What might the future hold for the current successful model for paper recycling in the German waste management industry together with the paper industry? Returning to pizza, we see that the solution is already there: Let’s imagine we were in a position to manufacture edible paper; this would make it possible to enjoy the pizza from the box with a clear conscience but it would also allow the purification industry, which is supposed to purify all human waste with appropriate hygienic paper, to move forward. Not only is edible paper actually possible, it’s been produced for a long time. The vision is a reality. The Cradle-to-Cradle-certified paper has found its main sales market in the Netherlands. It is already stirring up the paper market there. Labelling differentiating the various uses of recycled products would be a prerequisite for separating this type of paper.

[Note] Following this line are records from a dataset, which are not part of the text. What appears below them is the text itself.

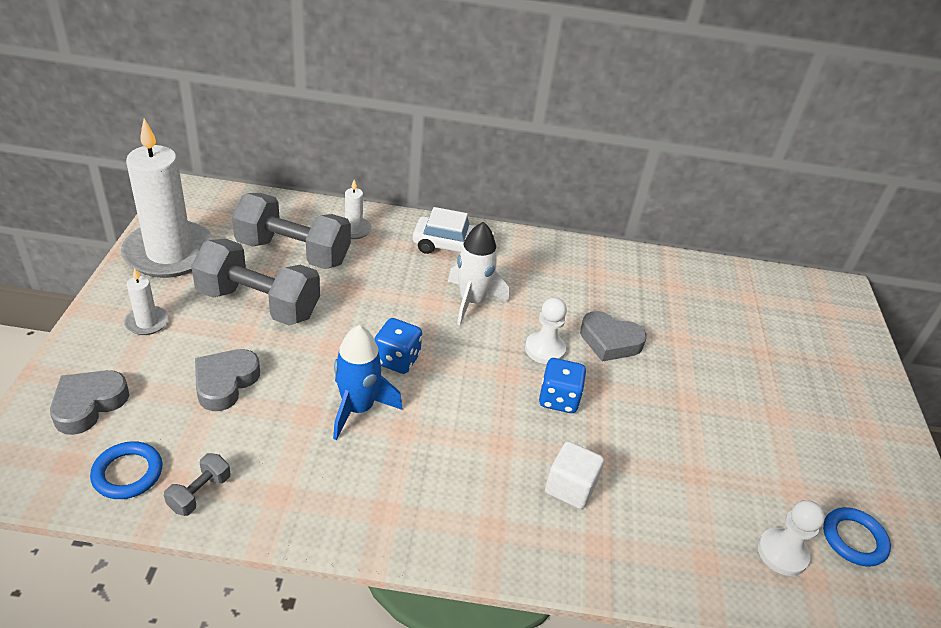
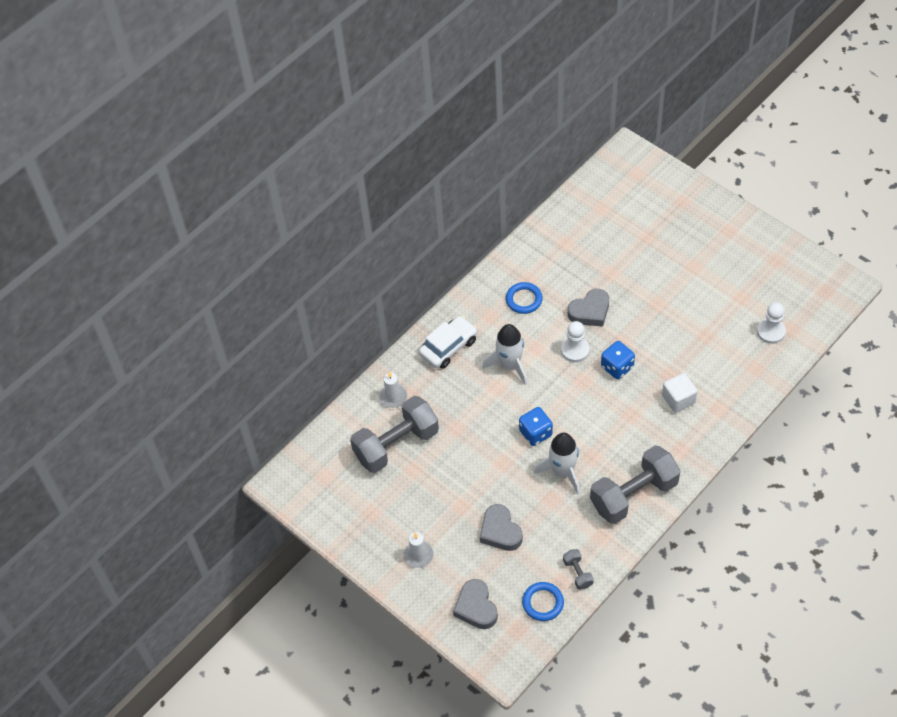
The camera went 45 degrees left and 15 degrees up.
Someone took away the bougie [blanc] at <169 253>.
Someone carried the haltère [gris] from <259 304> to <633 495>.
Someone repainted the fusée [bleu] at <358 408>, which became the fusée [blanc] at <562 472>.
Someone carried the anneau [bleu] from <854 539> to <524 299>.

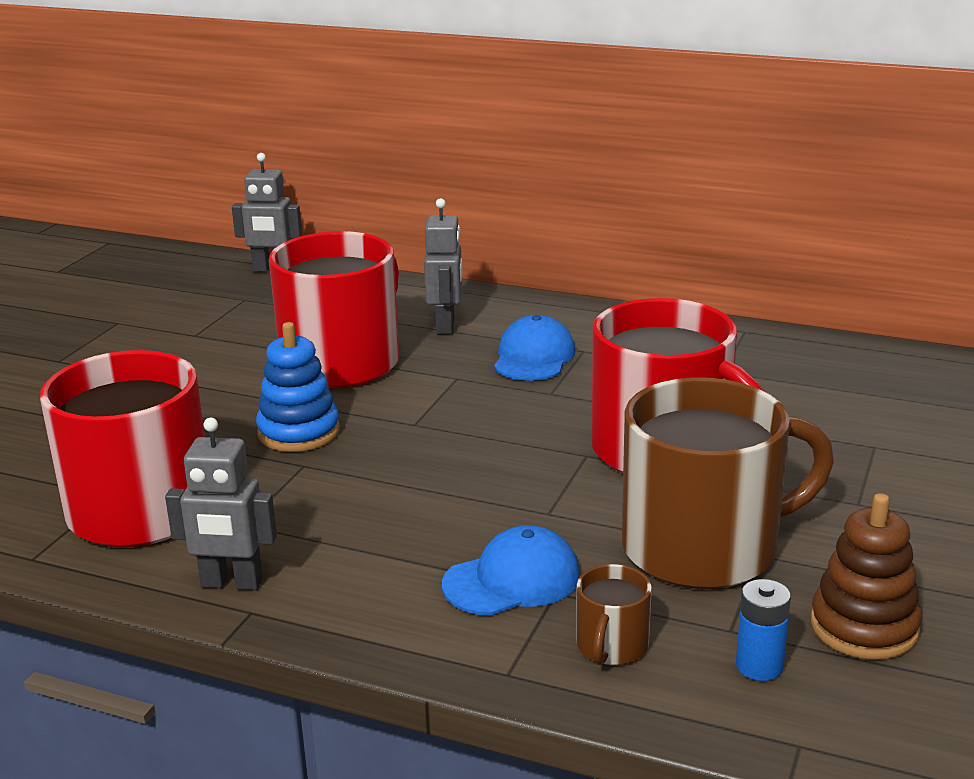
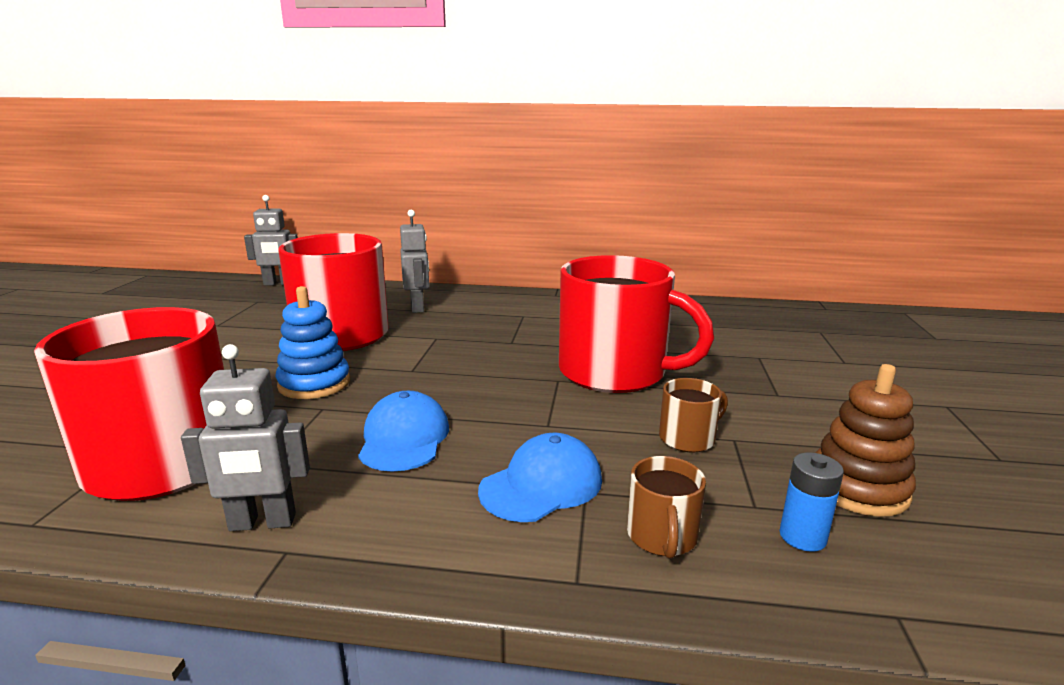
The camera went 15 degrees left and 5 degrees down.
Someone carried the casquette [bleu] from <534 357> to <404 438>.
Someone scaled the tasse [marron] at <704 547> by 0.42.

Otherwise, what happens with barrier paper would also happen here – they would end up being mixed with other recycled products and graphic paper. Anyone wishing to avoid this should consider the principle of separate material flows in accordance with Cradle-to-Cradle. This states that products coming into contact with people or nature, such as pizza boxes, food packaging material or toilet paper, are fed into a separate cycle so that purity is maintained and therefore, no damage is caused to people or nature. Using these types of cellulose means that we could even dispense with water-repellent layers from plastic used as packaging material. Transitioning to Cradle-to-Cradle printing ink could also provide a technical solution to the deinking problem. In any case, the technology is not lacking. What is missing are rules on labelling. And this is where policy is required:
First and foremost is the review of the quality of existing paper. The age of bar codes and RFID technology also makes standardised technical labelling possible. And if recycled paper quality is subject to standardised monitoring, no one need be concerned about a heavy metal pizza. As such, digitalisation certainly doesn’t mean that paper will become digital – but it will remain topical in the sense of Industry 4.0.